Wednesday, September 07, 2011

More on the giant Philippine saltwater crocodile

I've had a look at several photographs of that giant Philippine saltwater crocodile, not to mention a few videos, and I must admit that's probably the largest crocodile I've seen. There's a good chance that this one isn't an exaggeration, although I'd still like to see the measurement and weight independently verified to be certain. I'm so used to reading stories with exaggerated crocodile lengths, that when a genuine enormous crocodile does surface it can be difficult to accept at face value. But from what I've seen, I'd be prepared to believe this one. It's certainly at least 18 feet long, bigger than Cassius, and hopefully it really is 21 feet (6.4 metres). There has been some doubt raised about the weight, but there's so little information on the weights of large crocodiles out that that size extrapolations from existing datasets are likely to be inaccurate for very large crocs. I have a feeling we'll be getting some independent verification soon. I'll keep you posted, but it's pretty exciting to see such a huge crocodile regardless of the actual figure attached to it.

Tuesday, September 06, 2011

Why so quiet?

Hi there, my name is Adam! You might remember me from this blog which I used to update more regularly, and the CrocLog Podcast which was going pretty well there for a while. Well the truth is I've had an extremely busy few months, and I've got plenty of cool stories to tell, photos to show you, and videos to share. But right now I'm going away again. Tomorrow in fact, to an isolated island with no internet. However, very cool stuff is going to be happening there which of course I can't tell you about. Yet. My life has suddenly become very mysterious.

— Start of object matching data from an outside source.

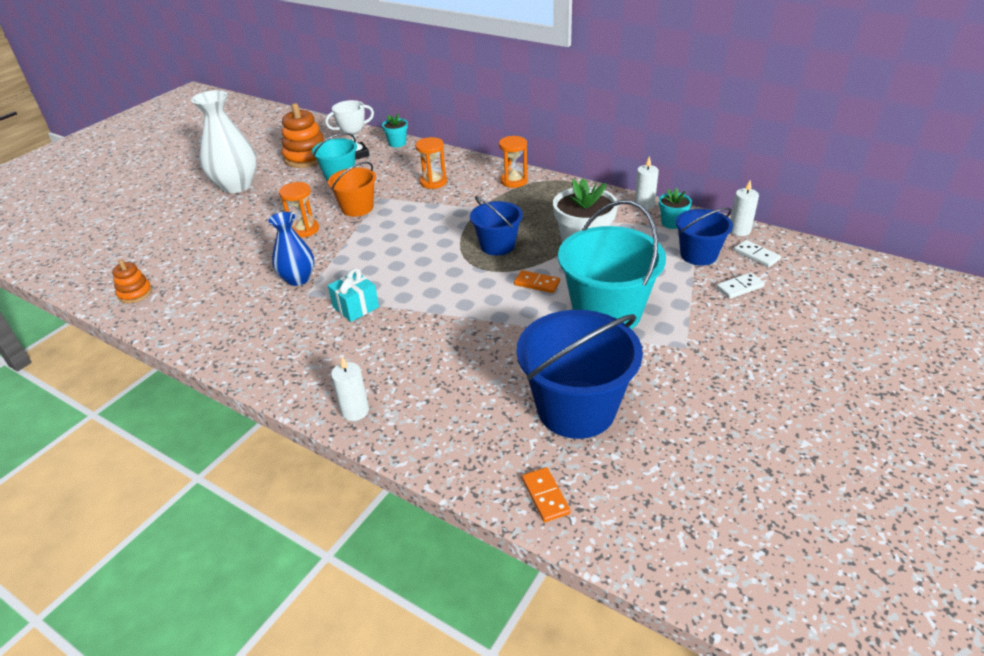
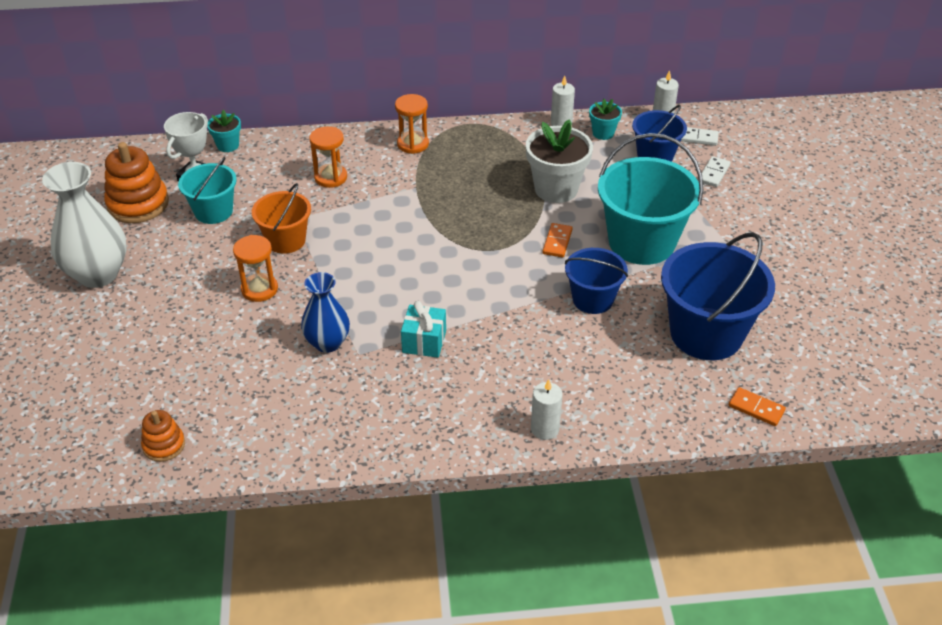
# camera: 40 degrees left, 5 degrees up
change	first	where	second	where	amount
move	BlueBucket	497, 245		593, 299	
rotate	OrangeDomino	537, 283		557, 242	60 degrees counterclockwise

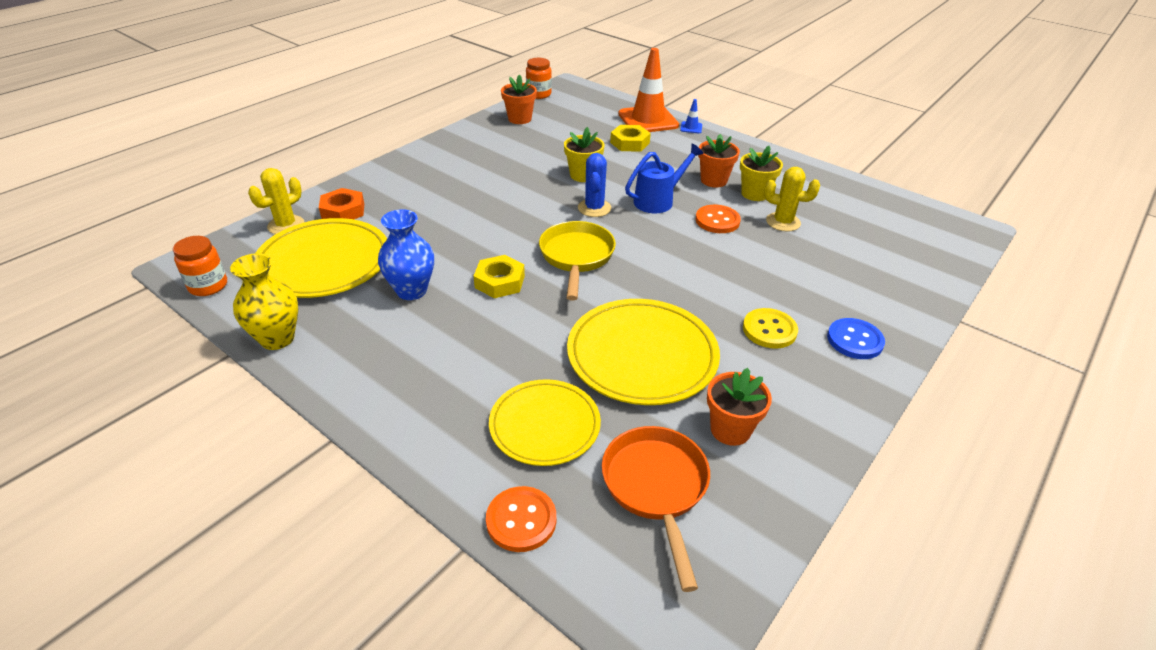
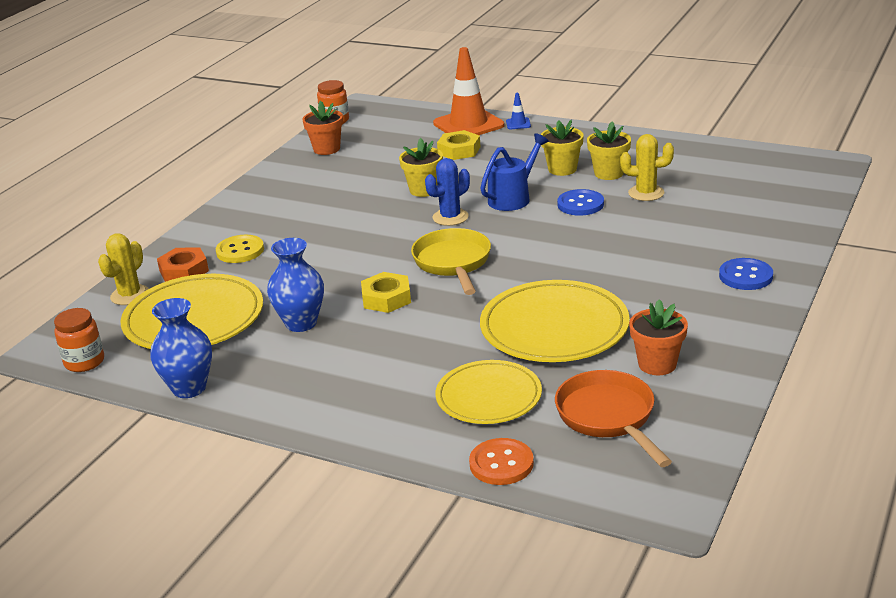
# camera: 10 degrees left, 10 degrees down
change	first	where	second	where	amount
recolor	OrangeFlowerPot	713, 180	YellowFlowerPot	562, 169	
rotate	BlueCactus	594, 208		450, 217	60 degrees clockwise
recolor	OrangeButton	717, 221	BlueButton	580, 204	
recolor	YellowVase	277, 338	BlueVase	189, 388	
move	YellowButton	769, 330		240, 251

Be assured though that I'll be back! Meanwhile, Brandon continues to update the Facebook page with photos, stories and news reports so check that out for your croc fix. I'll check in at the end of the month hopefully.

In the meantime, I'll just leave you with this very cool picture of Smaug. I'll let you figure out how I took it.

Giant crocodile captured alive in Philippines | AP | 09/05/2011

Most giant crocodile news stories are gross over-exaggerations or media hype, but this one is undoubtedly a large crocodile. Is it really as big as they say though? I'd like to see the actual measurement of course.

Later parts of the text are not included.